Most women (64%) received into prison are serving short prison sentences of less than 12 months. However, the small minority serving very long determinate or indeterminate sentences are often overlooked in advocacy debates and policy, meaning their experiences are not fully recognised, a new briefing released today by the Prison Reform Trust has revealed.

The briefing has been produced in collaboration with 16 women serving indeterminate sentences as part of the Prison Reform Trust’s Building Futures programme, a five-year project funded by the National Lottery Community Fund to explore the experiences of people who will spend 10 or more years in custody. It is the first in a series which will aim to shed light on the distinct experiences of these often ‘invisible women’ serving long determinate and indeterminate sentences.

Whilst women serving an indeterminate sentence continue to be a small minority of the total population of women in prison, the number has grown from 96 in 1991, to 328 in 2021. As a proportion of the women’s population, women serving indeterminate sentences declined overall from 6% to 4% between 1991 and 2005, before nearly doubling from 6% to 10% between 2005 and 2013 and remaining roughly consistent since then. For anyone serving an indeterminate sentence, the pains of imprisonment are exacerbated by the uncertainty and powerlessness which can commonly come to define their time in prison.

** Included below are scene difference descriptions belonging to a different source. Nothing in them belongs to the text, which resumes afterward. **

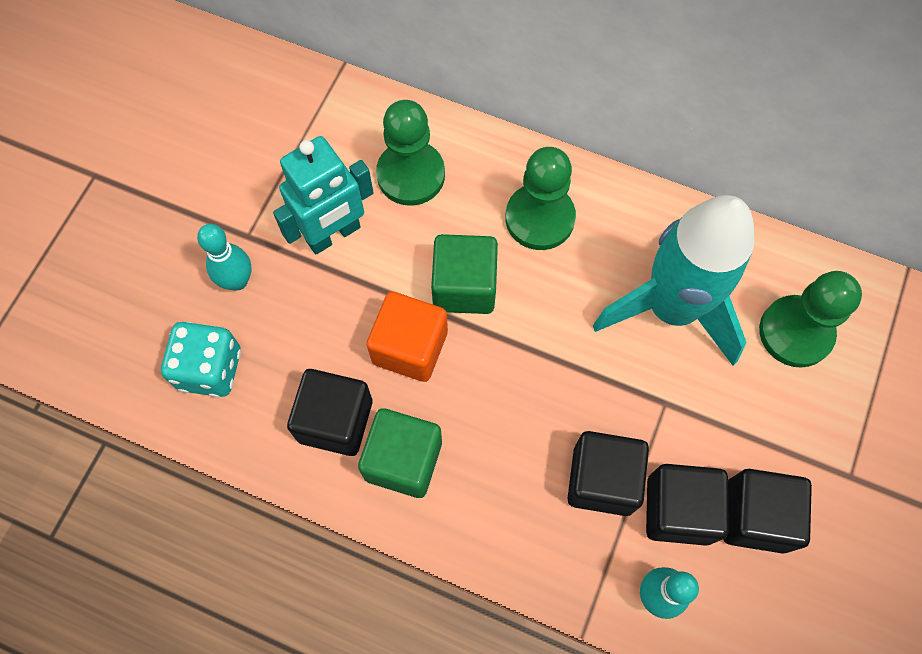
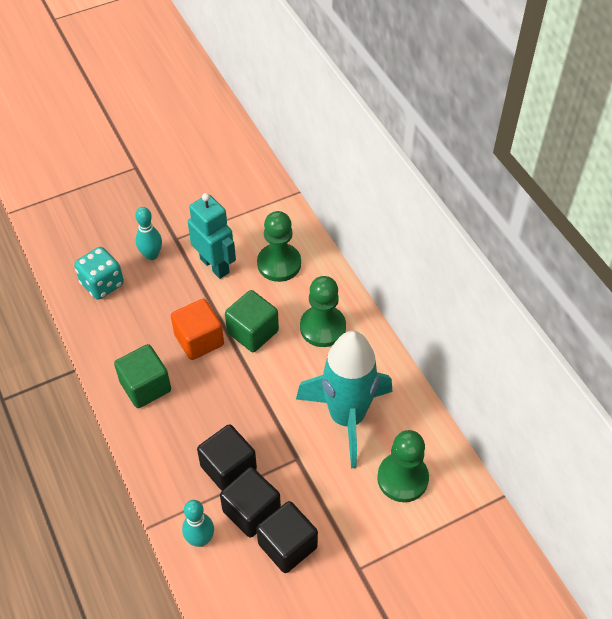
camera: 40 degrees right, 15 degrees down
(333, 235) = (215, 265): turquoise robot -> turquoise robot turned 135 degrees counterclockwise
(335, 421) = (133, 346): black cube -> none

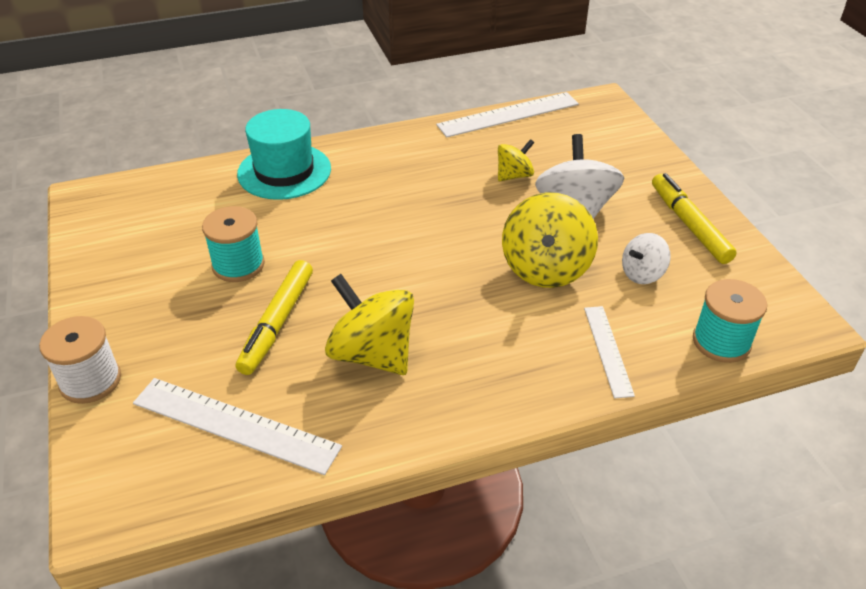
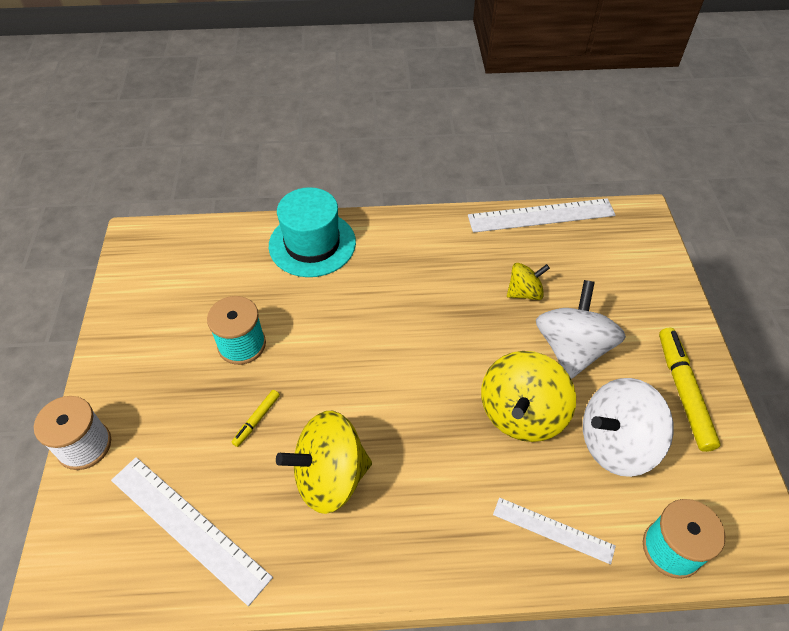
camera: 15 degrees right, 10 degrees up
(277, 323) = (257, 420): yellow marker -> yellow marker, size x0.49
(372, 354) = (330, 477): yellow spinning top -> yellow spinning top turned 75 degrees counterclockwise
(608, 350) = (553, 530): white ruler -> white ruler turned 75 degrees counterclockwise
(642, 274) = (616, 443): white spinning top -> white spinning top, size x1.80

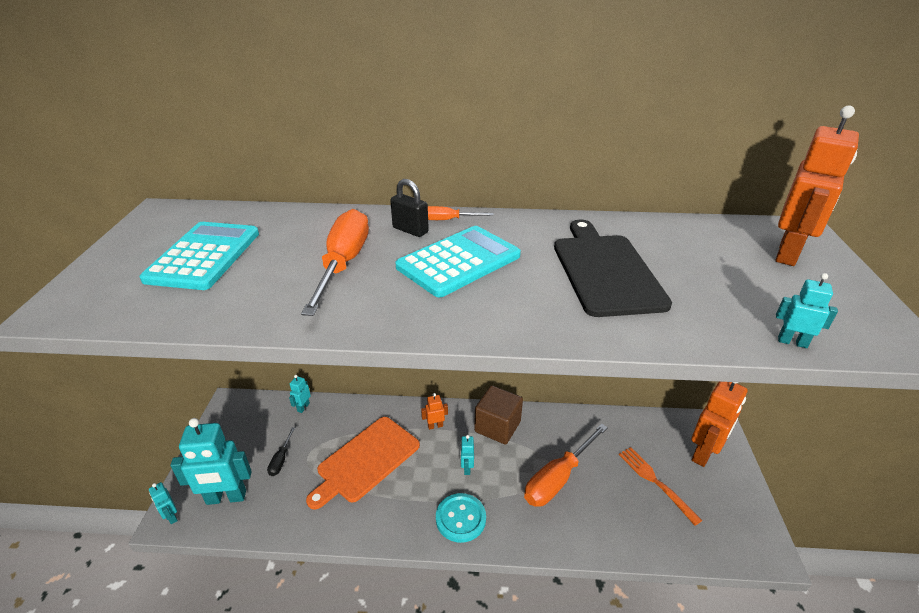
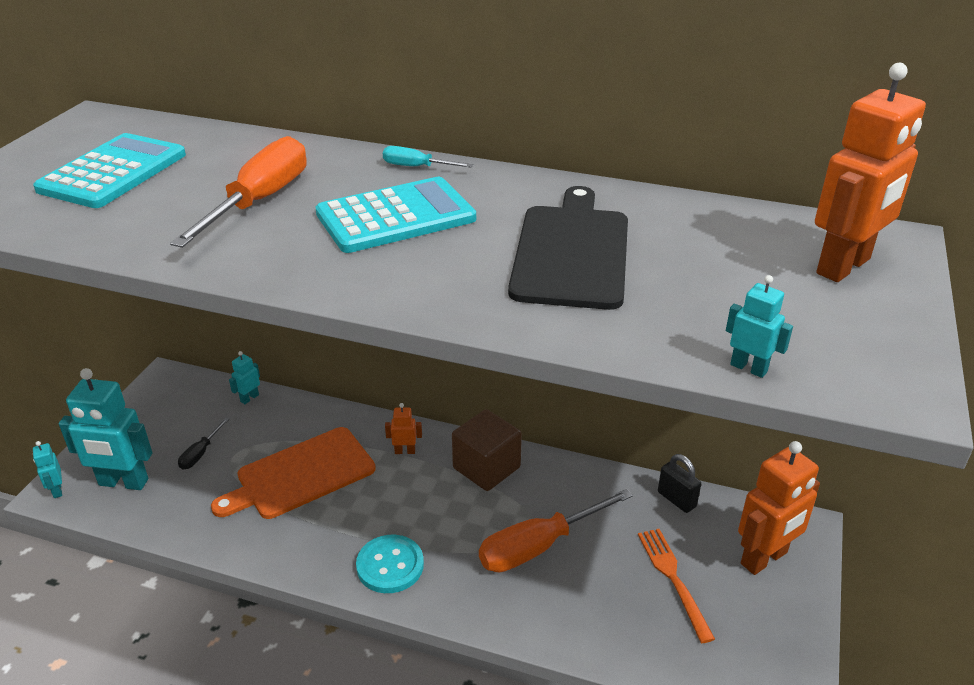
camera: 15 degrees right, 0 degrees up
(410, 230) = (362, 173): black padlock -> black padlock (676, 499)
(448, 220) = (416, 167): orange screwdriver -> turquoise screwdriver
(466, 468) = (423, 509): turquoise robot -> none

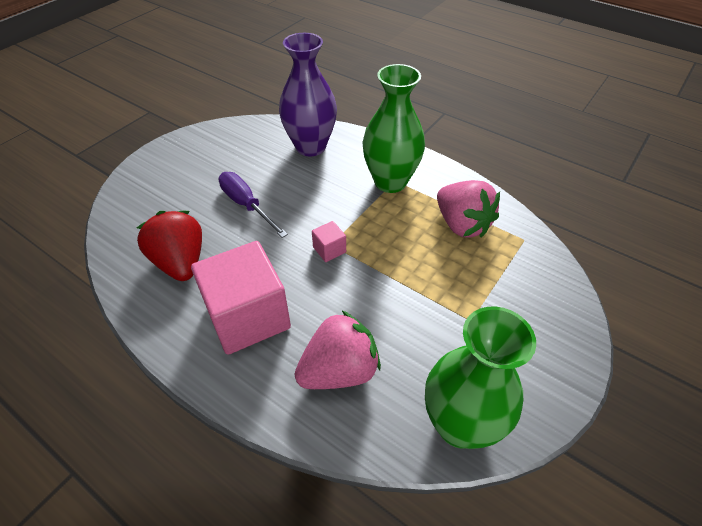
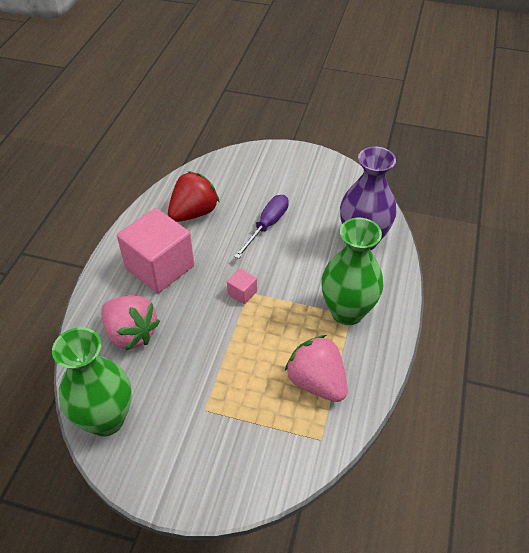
camera: 70 degrees right, 0 degrees up
(462, 225) = (316, 382): pink strawberry -> pink strawberry turned 105 degrees clockwise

This briefing highlights the far-reaching consequences of a lack of specialist, gender-specific, trauma informed provision for these women. Most women serving long prison sentences will have extensive histories of trauma and are often victims as well as perpetrators. In a study of women serving life sentences, 60% reported histories of sexual abuse, 80% had experienced physical abuse and 54% reported both sexual and physical abuse. Women lacking specialist support can feel isolated in their trauma; those serving long sentences are more exposed to repeat traumatisation.

One woman spoke of her experience:

“Prisons need to be more trauma-informed. Staff need to be trauma-trained. In my time in prison…I’d wake up in the morning and I’d be totally happy, then I’d go into group therapy and come out suicidal because other people’s trauma would trigger my trauma and you’re just left to sit with it.”

Another woman spoke about the impact of other women self-harming in prison:

“I’d never experienced self-harm until I went to prison, then I saw it on a massive scale…It’s not something I’d seen before, I’d not seen people cut, walking down the landing and they’re cut to the bone.”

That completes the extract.